I am not able to go online with the computer because it says :
C:\WINDOWS\SYSTEM\BLANK.HTM in the Internet Explorer URL

I will have to download NTKERN.VXD to the newer computer and upload it from a floppy or CD. Will this be a problem?

Will doing this take care of the Internet Explorer issue?

Thanks for your help


----------



## telecom69 (Oct 12, 2001)

Try the following first of all 

Click on Start, then click on Settings, and then click on Control Panel. 
Once the control panel window is open double-click on the Add/Remove Programs icon. 
You will now see a screen that shows a listing of all installed programs on your computer. Scroll down till you see Microsoft Internet Explorer 6 and Internet Tools. 
Double-click this entry and a screen will appear asking what you would like to do. 
Select the option to Repair Internet Explorer and press the OK button. 
Then press the Yes key to begin the process. 
When it is completed reboot your computer.


----------



## janbennett (Mar 24, 2005)

I think I probably did not make myself very clear...I am on a Win 95 operating system. MY IE is version 3.02 - not 6. Also, I am not able to edit the Add/Remove programs in the 95 version. 
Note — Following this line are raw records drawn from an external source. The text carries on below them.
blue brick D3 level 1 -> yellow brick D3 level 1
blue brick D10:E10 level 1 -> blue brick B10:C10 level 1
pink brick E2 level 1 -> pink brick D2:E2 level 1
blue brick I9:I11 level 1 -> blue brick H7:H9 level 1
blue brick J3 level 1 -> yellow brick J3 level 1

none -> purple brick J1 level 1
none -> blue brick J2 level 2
I have already gone to C:\windows\options\cabs to see if the file was secreted there, still on the system, but to no avail.

Can you think of anything else I could do? I truly appreciate your assistance.


----------



## Bob Cerelli (Nov 3, 2002)

First try removing and then adding back again Client for Microsoft Networks. 

If that doesn't work, you likely need to remove and then reinstall you networking components. Make sure you have the OS source files and drivers for you network card available.


----------